Decorate Your Spaceship
Sooner or later every space captain will need to make some difficult decisions about how they are going to decorate their interstellar babe lair. Spaceship decorating can be quite challenging because it’s not like you can drive a nail into the hull to hang a picture. Those of you who haven’t left your home for the joys of living in space yet have it a bit easier and we are going to focus on that today. Read on before you start to decorate your spaceship and we’ll hopefully get you headed in the right direction. There are many different paths available to the spaceship decorator and which one you choose will be based largely on the elasticity of your spouse or partner.

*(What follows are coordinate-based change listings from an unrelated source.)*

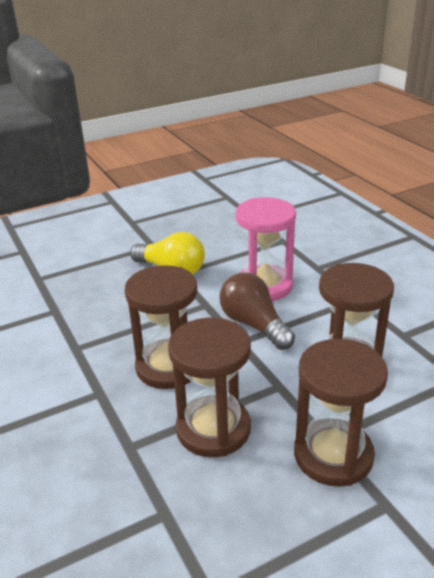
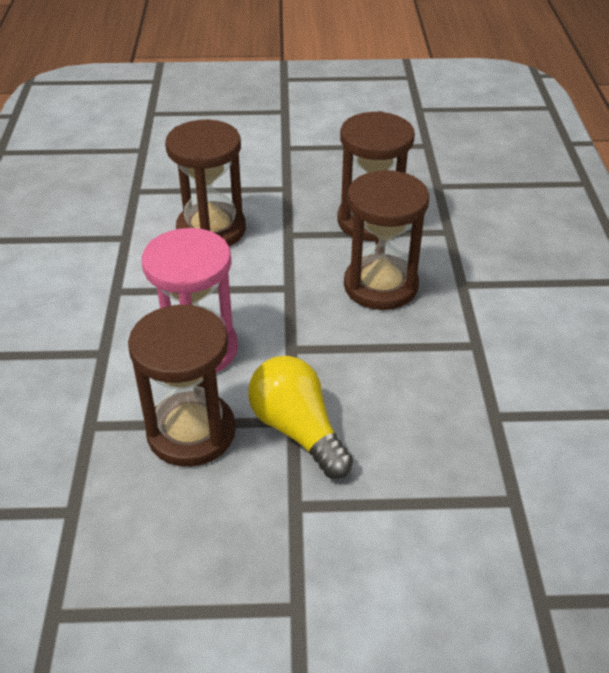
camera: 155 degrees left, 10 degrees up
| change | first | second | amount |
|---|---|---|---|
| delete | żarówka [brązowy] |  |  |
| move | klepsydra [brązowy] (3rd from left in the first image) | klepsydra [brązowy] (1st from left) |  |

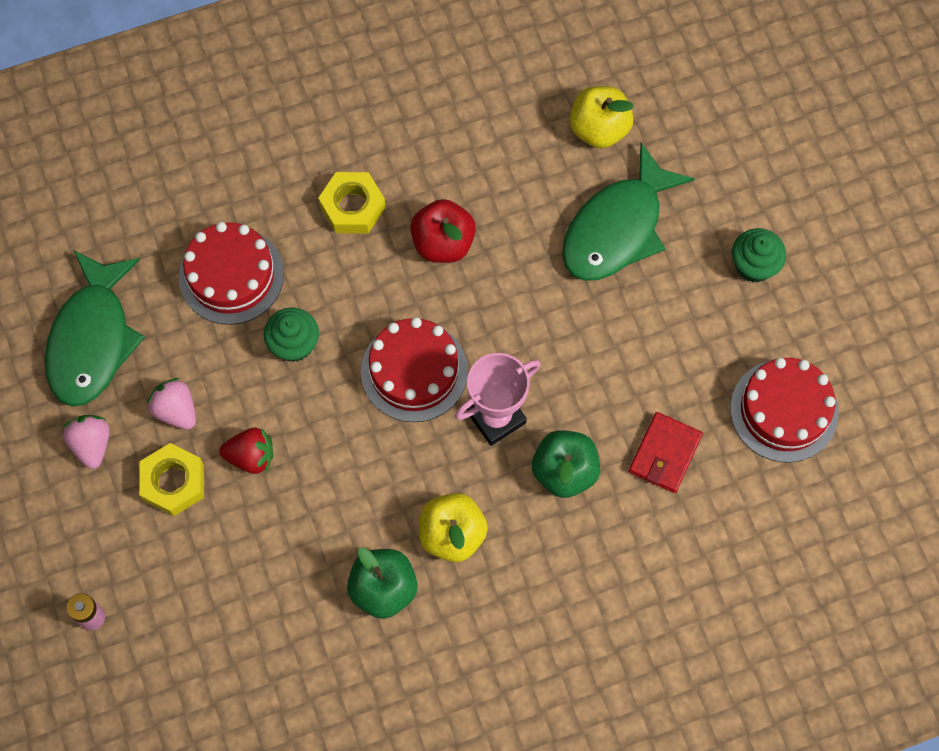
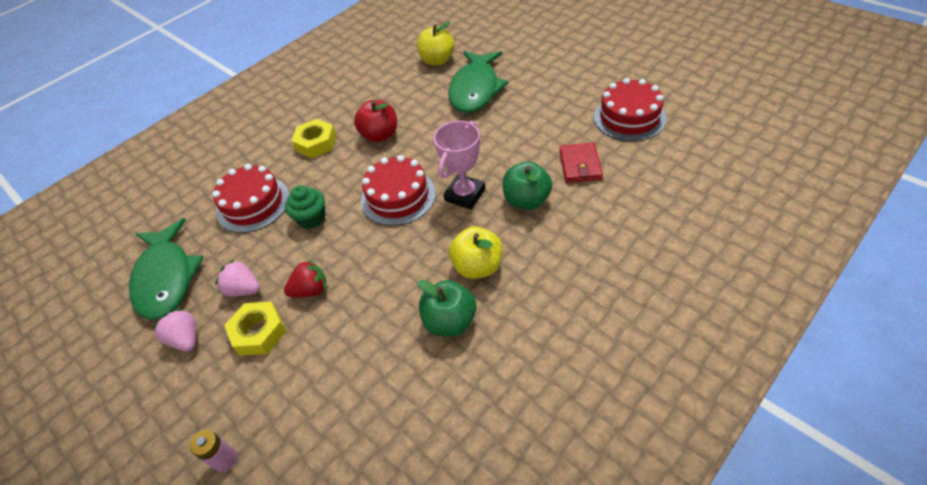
camera: 20 degrees left, 20 degrees down
| change | first | second | amount |
|---|---|---|---|
| delete | muffinka [zielony] (2nd from left) |  |  |

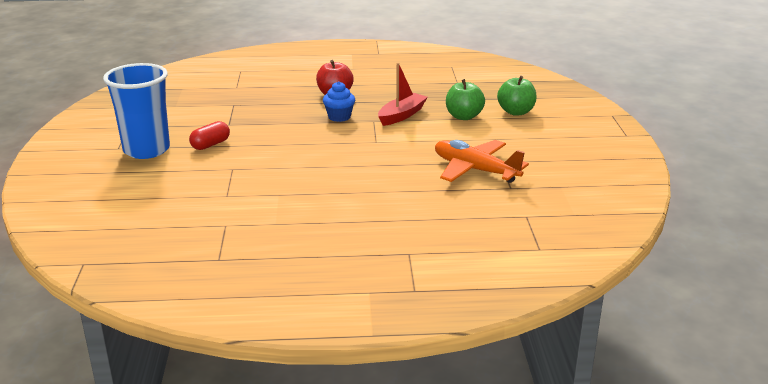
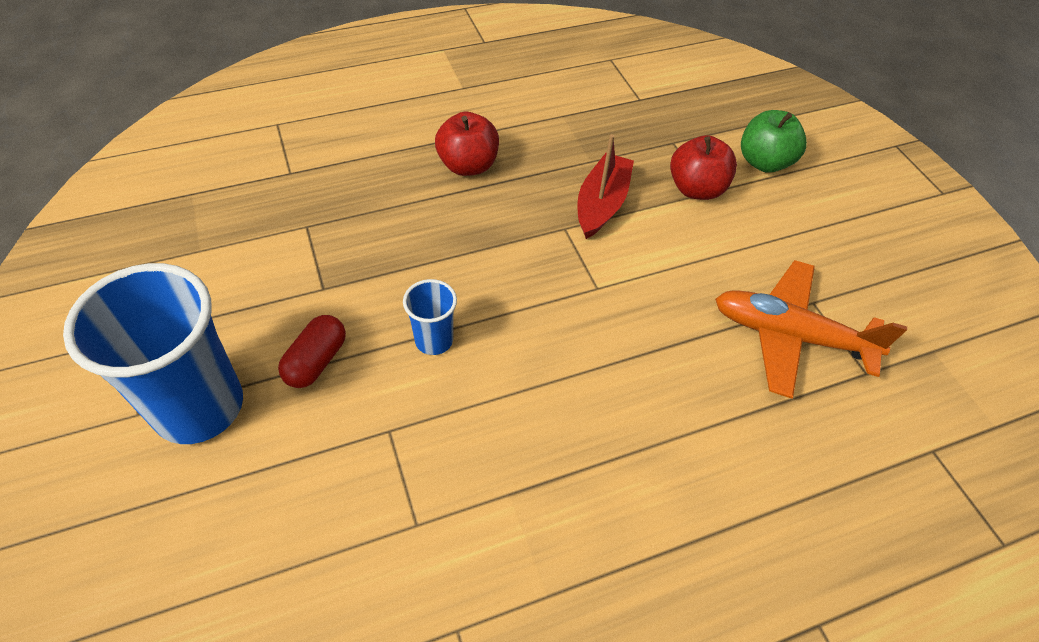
camera: 20 degrees left, 25 degrees up
| change | first | second | amount |
|---|---|---|---|
| delete | muffinka [niebieski] |  |  |
| recolor | jabłko [zielony] (1st from left) | jabłko [czerwony] (2nd from left) |  |
| insert |  | szklanka [niebieski] (2nd from left) |  |

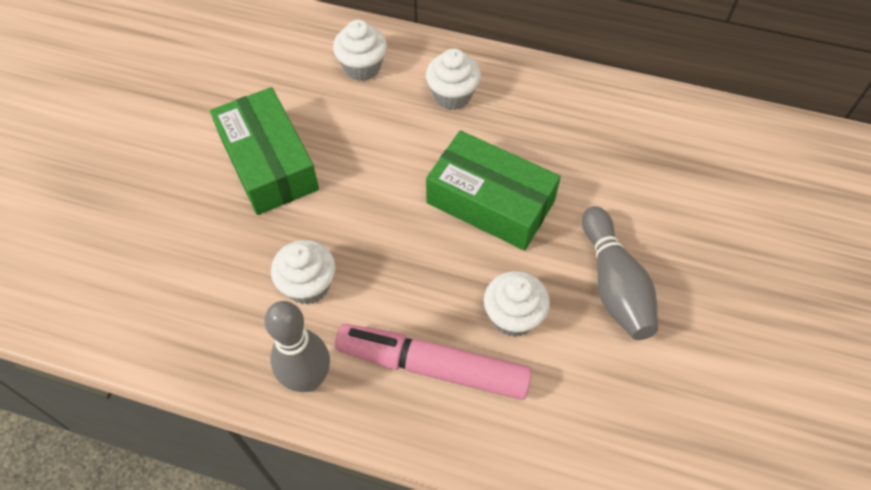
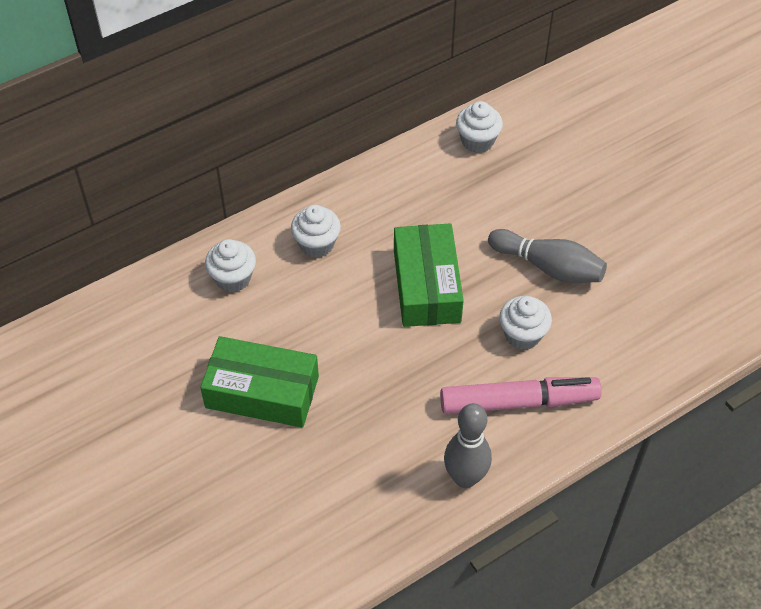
camera: 50 degrees left, 5 degrees down
| change | first | second | amount |
|---|---|---|---|
| move | muffinka [biały] (1st from left in the first image) | muffinka [biały] (3rd from left) |  |
| rotate | flamaster [różowy] |  | 150 degrees counterclockwise |
| rotate | pudełko [zielony] (2nd from left) |  | 75 degrees counterclockwise |

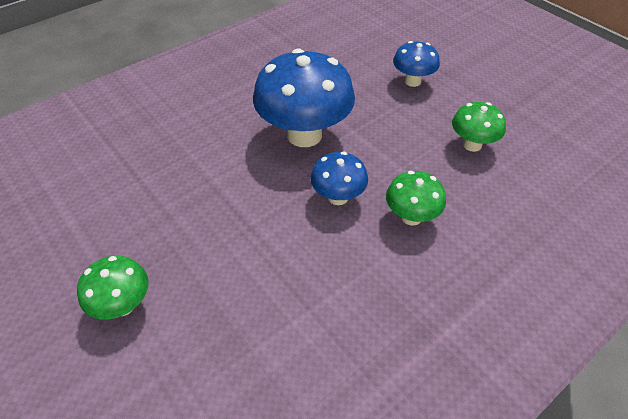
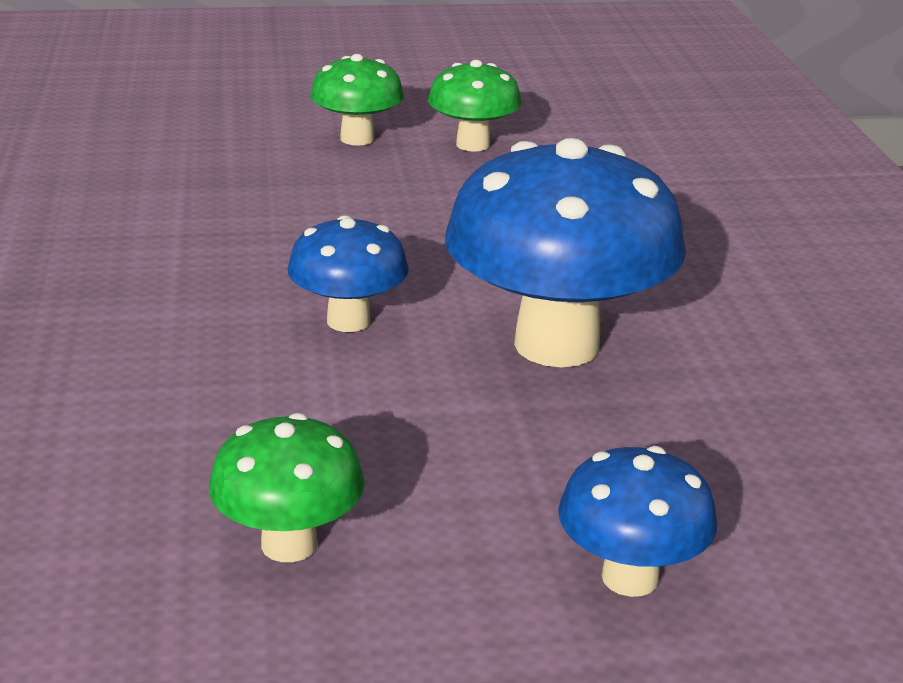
camera: 120 degrees right, 20 degrees down
| change | first | second | amount |
|---|---|---|---|
| move | grzyb [zielony] (2nd from left in the first image) | grzyb [zielony] (3rd from left) |  |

Let’s take this gentleman as an example. You have to give him credit for the amount of work that went into this spectacular creation. It could be argued that this was one of the great works of spaceship decorating. There are so many blinky lights that it’s hard to look right at it. Can you imagine the first meeting with the building inspector and electrician? Home improvements on that scale can cause you to fall into a martini black hole. The design work that goes into a project like this has got to be staggering.
You may want to decorate your spaceship but you have to remember you also have to live in it. Can you imagine explaining to your significant other, for the 50th time, that the power button for the coffee maker is labeled 13 on the third section of food preparation panel B? You are going to die. I would recommend juggling chainsaws as a safer hobby. And if you are a snorer you’re really playing close to the edge.
While we are at it. What does the power bill look like for this place? And who is in charge of changing the light bulbs and LEDs? I’m starting to twitch just thinking about it. Which button turns offs the lights when it’s time to sleep? It has got to be around here somewhere.
We talked about the elasticity of your significant other and sadly it appears that didn’t work out for him this time. He got the project completed and his wife was nice enough to let him live in it for a while……after the divorce. Life is short so live your dreams. Just make sure to plan ahead a little. A fair number of commentators on the next video would like to toss the hosts into the Sarlacc Pit. I provide it here only to remind you to take everything into consideration.
I hope he remembered to installed safeguards on the toilet to protect against the robotic parasites from the Zeta Quadrant. In future posts we’ll look at the mild and the wild to find what suits you best. Decorate your spaceship and celebrate victory with an adult beverage of your choosing.